Morning Fizz

Illegal Behavior

By Morning Fizz September 22, 2010

1. EMC Research, a local polling firm, is reportedly doing a new poll about the Alaskan Way Viaduct replacement. The poll asks respondents' opinion of the proposed deep-bore tunnel, a viaduct rebuild, and the I-5/surface/transit option.

The poll concluded by directing respondents to the state department of transportation's web site. EMC did not immediately respond to a request for information about the questions included in the poll and who was funding it.

2. Follow-up to yesterday's top story in the Murray vs. Rossi race. First, a quick recap: The GOP derailed a vote on the defense budget yesterday with a fillibuster because the bill included an amendment to repeal "Don't Ask Don't Tell." (Murray supported the repeal, Rossi wants to wait for a Pentagon study on the issue.)

Follow-up #1: Rossi's campaign tells PubliCola that Rossi would have supported Sen. Murray's own amendment to the defense budget that said unfair competitive advantages should be a black mark against companies bidding for the Pentagon's new air tanker contract. (The WTO, of course, recently ruled that Airbus got illegal government subsidies to build the plane it has in competition for the contract.)

"Yes.  He would bave supported the Murray-Brownback amendment," Rossi spokeswoman Jennifer Morris said. (Hyper conservative Kansas Republican Sen. Sam Brownback co-sponsored the amendment with Murray. There's a huge Boeing plant in Wichita if you're wondering.)

Follow-up #2: The "Don't Ask Don't Tell" amendment wasn't Rossi's main gripe with the bill. Rossi would have voted against bringing the defense appropriations bill to the floor yesterday, his campaign says, because of a separate amendment (one that Murray also supports)—the Dream Act. The Dream Act would provide a path to citizenship for undocumented immigrants who were brought to the U.S. as children. (About 850,000 people would benefit from the provision.)

"[Rossi was a] 'No' on cloture for defense," Morris tells PubliCola, "because Sen. Murray and others intended to use this must-pass troop funding bill as a means to provide amnesty to illegal immigrants, instead of to ensure our men and women in the field have the funding they need to complete their mission."

She concludes: "It rewards illegal behavior, and it's unrelated to troop funding."

(You can meet Morris at PubliCola's NerdHour, next Tuesday after work, September 28, at the Five Point Cafe at Denny and Cedar.)

3. The second daily Amtrak train to Vancouver, B.C. could vanish, thanks to a decision by the Canadian government to impose a new border-tariff fee on that train amounting to about $550,000 a year. Both trains to Vancouver carry about 100 passengers a day.

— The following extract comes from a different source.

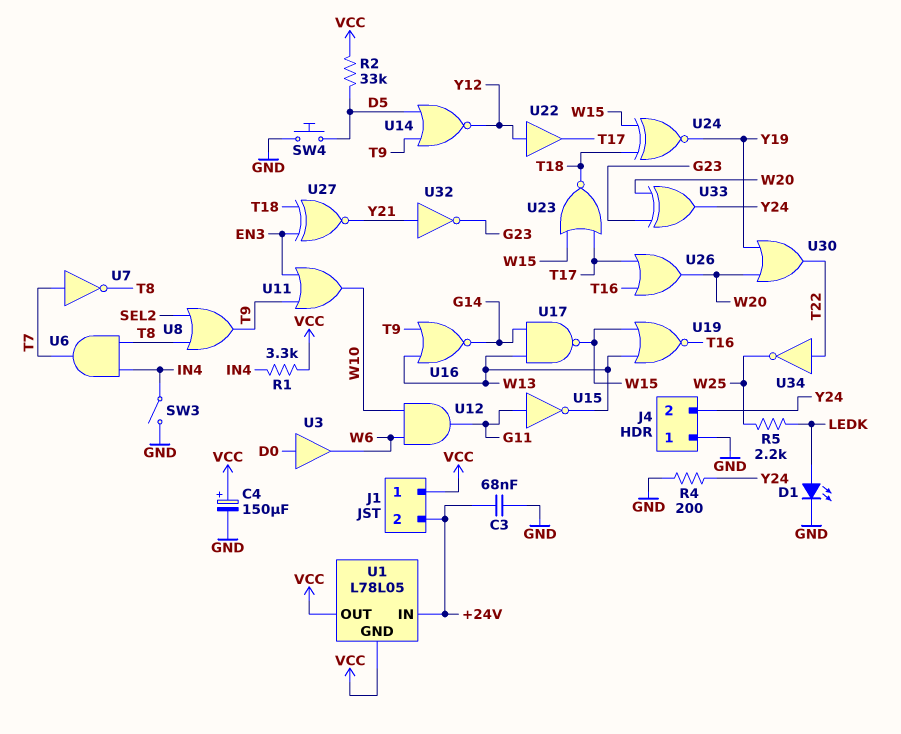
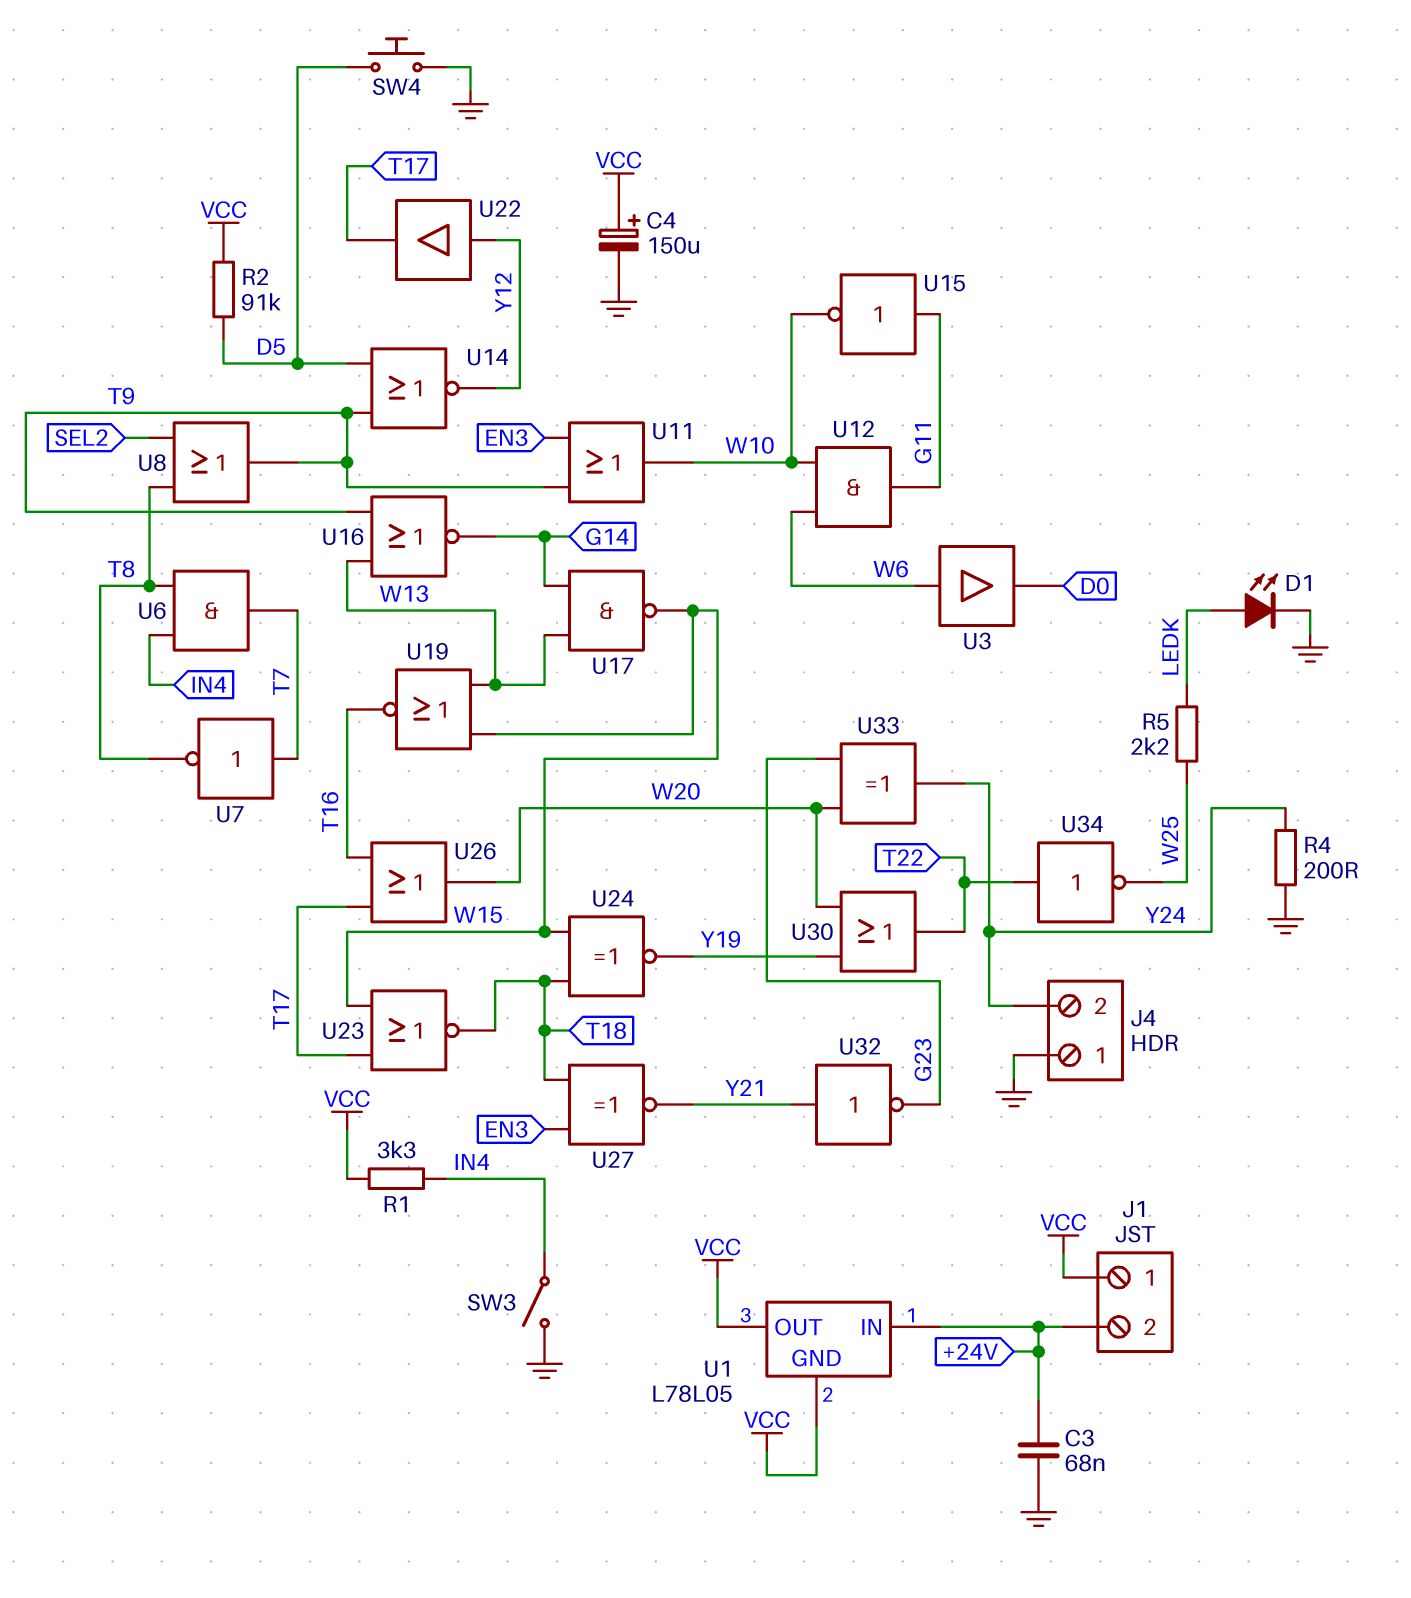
R2: 33k (D5, VCC) -> 91k (D5, VCC)
U3: buffer (in D0, out W6) -> buffer (in W6, out D0)
U15: NOT (in G11, out W13) -> NOT (in G11, out W10)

In an editorial on its blog, the Transportation Choices Coalition called the second train "a critical economic, cultural, and transportation link between Seattle and Vancouver" that "provides an important transportation option for BC, Washington, and international travelers" and brings tourism and business dollars into Canada.

4. Ryan Bayne, formerly with the Downtown Seattle Association, who recently started a political consulting firm with former Deputy Mayor Tim Cies, was at City Hall yesterday afternoon advocating on behalf of phone-book companies.

City Council member Mike O'Brien has proposed legislation that would make it easier for Seattle residents to "opt out" of receiving phone books. O’Brien’s legislation would require all phone book companies to get a license to distribute yellow pages and register with the city and it would impose a fee for phone companies to retrieve unwanted phone books from resident. It  would also create a citywide registry of residents who don’t want to receive phone books, and would create penalties (in addition to recovery fees) on companies that ignore the opt-out list.

Bayne wouldn't say whether the phone-book companies (which don't like the legislation) had reached a compromise with O'Brien.

5. Speaking of lobbying the city. Former Nick Licata campaign manager, Andrew Lewis—a junior at the U.W.—is lobbying against the city council's recent move to increase the commercial parking tax. (Licata voted for it.)

Lewis is head lobbyist for the Associated Students of the University of Washington (ASUW). The U.W. doesn't like the tax increase because they think it will discourage people from using the U.W.'s parking facilities and that money goes to fund student transit services like the U. Pass. (Of course, the counter argument is that it will bring in more money.)